Validation errors — map framework validation errors to your spec-defined format:
new UserRouter({
requestHandlers: userHandlers,
handleRequestValidationErrors: (error, ctx) => ({
type: "ValidationError",
statusCode: HttpStatusCode.BAD_REQUEST,
header: { "Content-Type": "application/json" },
body: {
code: "VALIDATION_ERROR",
message: "Request is invalid",
issues: {
body: error.bodyIssues,
query: error.queryIssues,
param: error.pathParamIssues,
header: error.headerIssues,
},
},
}),
});HTTP response errors — log thrown errors and pass them through:
new UserRouter({
requestHandlers: userHandlers,
handleHttpResponseErrors: (error, ctx) => {
logger.warn("HTTP error", {
status: error.statusCode,
path: ctx.request.path,
});
return error;
},
});Unknown errors — catch unexpected failures and return a safe response:
new UserRouter({
requestHandlers: userHandlers,
handleUnknownErrors: (error, ctx) => {
logger.error("Unhandled error", { error, path: ctx.request.path });
return {
type: "InternalServerError",
statusCode: HttpStatusCode.INTERNAL_SERVER_ERROR,
header: { "Content-Type": "application/json" },
body: { code: "INTERNAL_SERVER_ERROR", message: "Something went wrong" },
};
},
});The default unknown-error handler calls onError before returning a sanitized 500 response. A
custom handleUnknownErrors function replaces that default reporting strategy; if you need logging
or metrics with a custom unknown handler, perform that reporting inside the custom handler.
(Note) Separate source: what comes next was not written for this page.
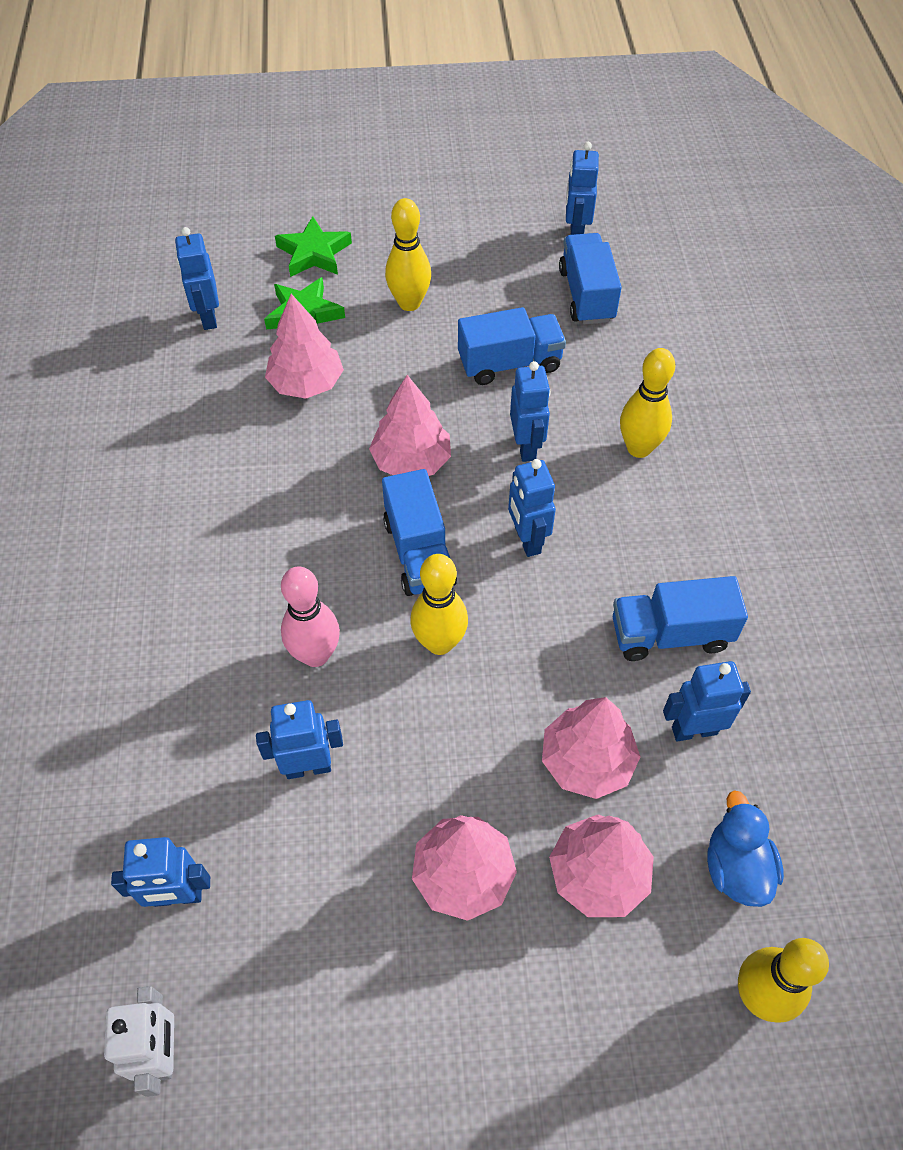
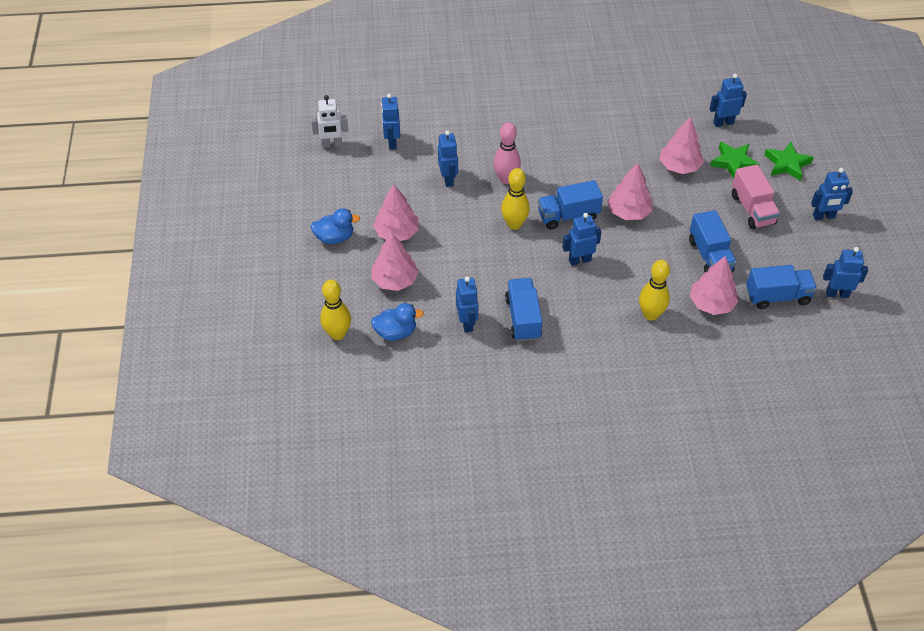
camera: 90 degrees right, 5 degrees down
(409, 303) = (752, 209): yellow bowling pin -> pink truck
(479, 1022) = (335, 237): none -> blue duck
(526, 447) = (645, 262): blue robot -> blue robot (823, 216)
(586, 761) = (450, 279): pink tree -> pink tree (711, 303)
If the
custom unknown handler throws, Typeweaver reports the handler failure through onError and then
falls through to the top-level safety net.
📋 Error Responses
| Status | Code | When |
| ------ | ----------------------- | -------------------------------------------------------------------- |
| 400 | BAD_REQUEST | Malformed request body |
| 400 | Validation issues | handleRequestValidationErrors: true and request fails validation |
| 404 | NOT_FOUND | No matching route |
| 405 | METHOD_NOT_ALLOWED | Route exists but method not allowed (includes Allow header) |
| 413 | PAYLOAD_TOO_LARGE | Request body exceeds maxBodySize |
| 500 | INTERNAL_SERVER_ERROR | handleResponseValidationErrors: true and response fails validation |
| 500 | INTERNAL_SERVER_ERROR | Unhandled error in handler |
All error responses follow the shape: { code: string, message: string }.